Although the pathological role of
presenilin-1 mutation in early onset familial
Alzheimer's disease has been widely studied, few focused on how the
presenilin-1 mutations result in memory impairment and tau hyperphosphorylation. In the present study, we expressed human Val97Leu mutant
presenilin-1, which is reported in Chinese pedigrees by our group, in transgenic mice and found that the mutant
presenilin-1 induced spatial memory deficit and tau hyperphosphorylation at PHF-1, pS199/202, pT231 and pS396
epitopes, but not at pS214 and pS422
epitopes. Pearson analysis showed that the
memory deficit was only significantly correlated with tau phosphorylation level at PHF-1, pS199/202, pT231 and pS396
epitopes. Additionally, the hyperphosphorylated tau and tangle-like argentophilic structures were detected at CA3 and CA4, but not CA1, region of hippocampus, and we also found tangle-like structure and wizened degenerative neurons in frontal cortex.

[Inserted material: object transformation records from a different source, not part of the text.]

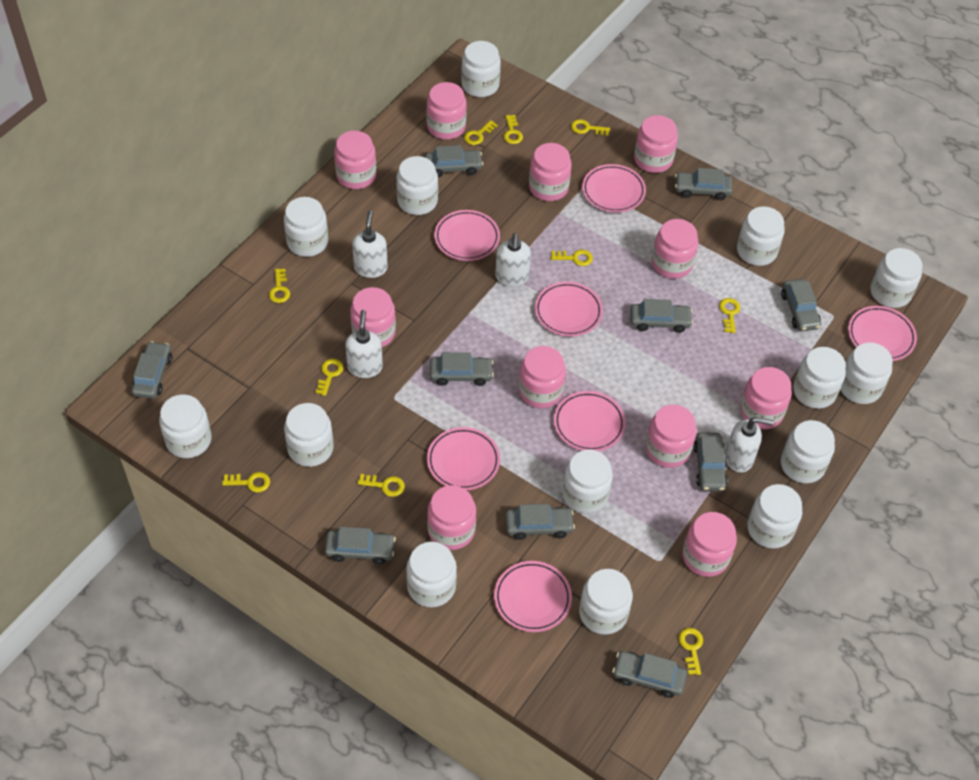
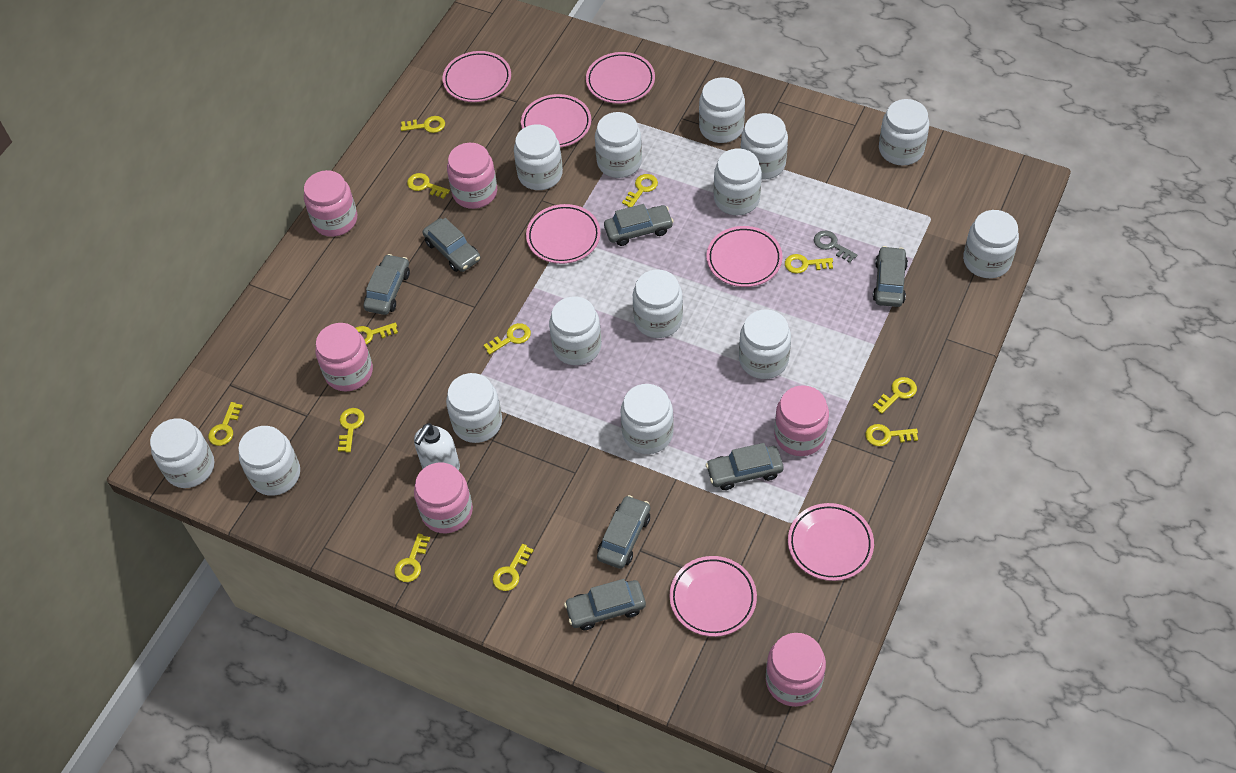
grey car: 10 -> 7
grey key: 0 -> 1
pink jar: 11 -> 6
white soap dispenser: 4 -> 1
yellow key: 10 -> 12

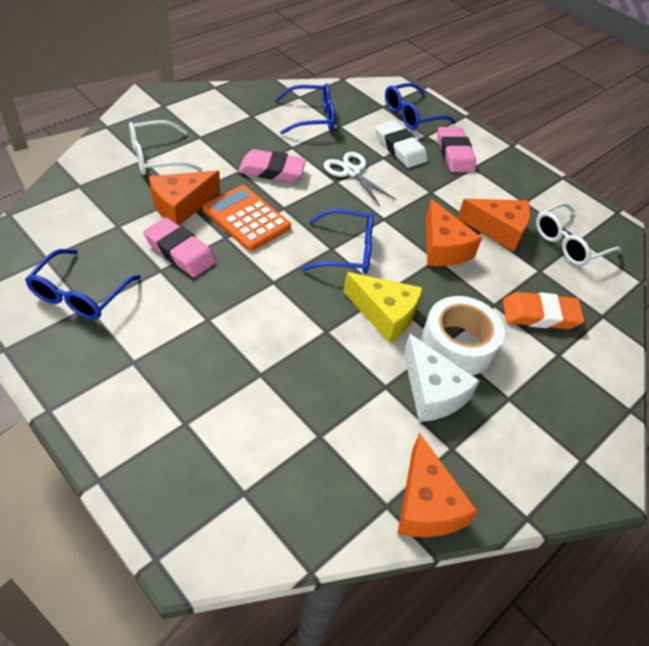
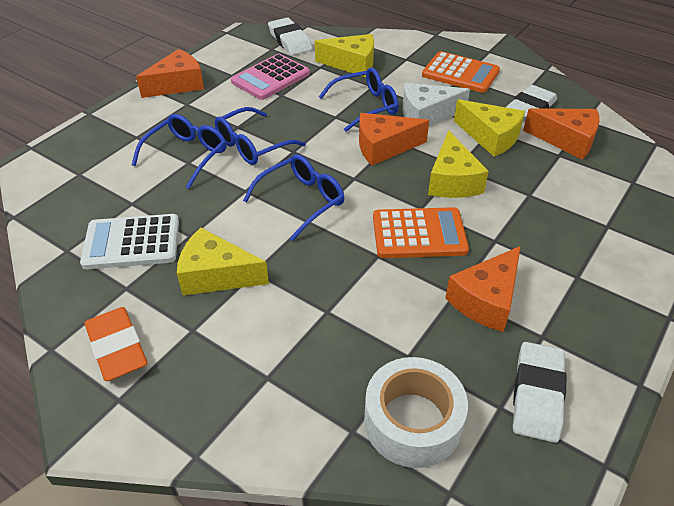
orange calculator: 1 -> 2
pink calculator: 0 -> 1
pink eraser: 3 -> 0
white calculator: 0 -> 1
white eraser: 1 -> 3
white glasses: 2 -> 0
white scissors: 1 -> 0
yellow cheese: 1 -> 4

We demonstrated the tau hyperphosphorylation at the same
epitopes in N2a cells expressing the mutant
presenilin-1, which is caused by inhibition of phosphoinositol-3
kinase/Akt and activation of
glycogen synthase kinase-3 specifically. Our data demonstrated that human Val97Leu mutant
presenilin-1 causes spatial memory deficit in mice and increases tau phosphorylation level in
glycogen synthase kinase-3-dependent manner.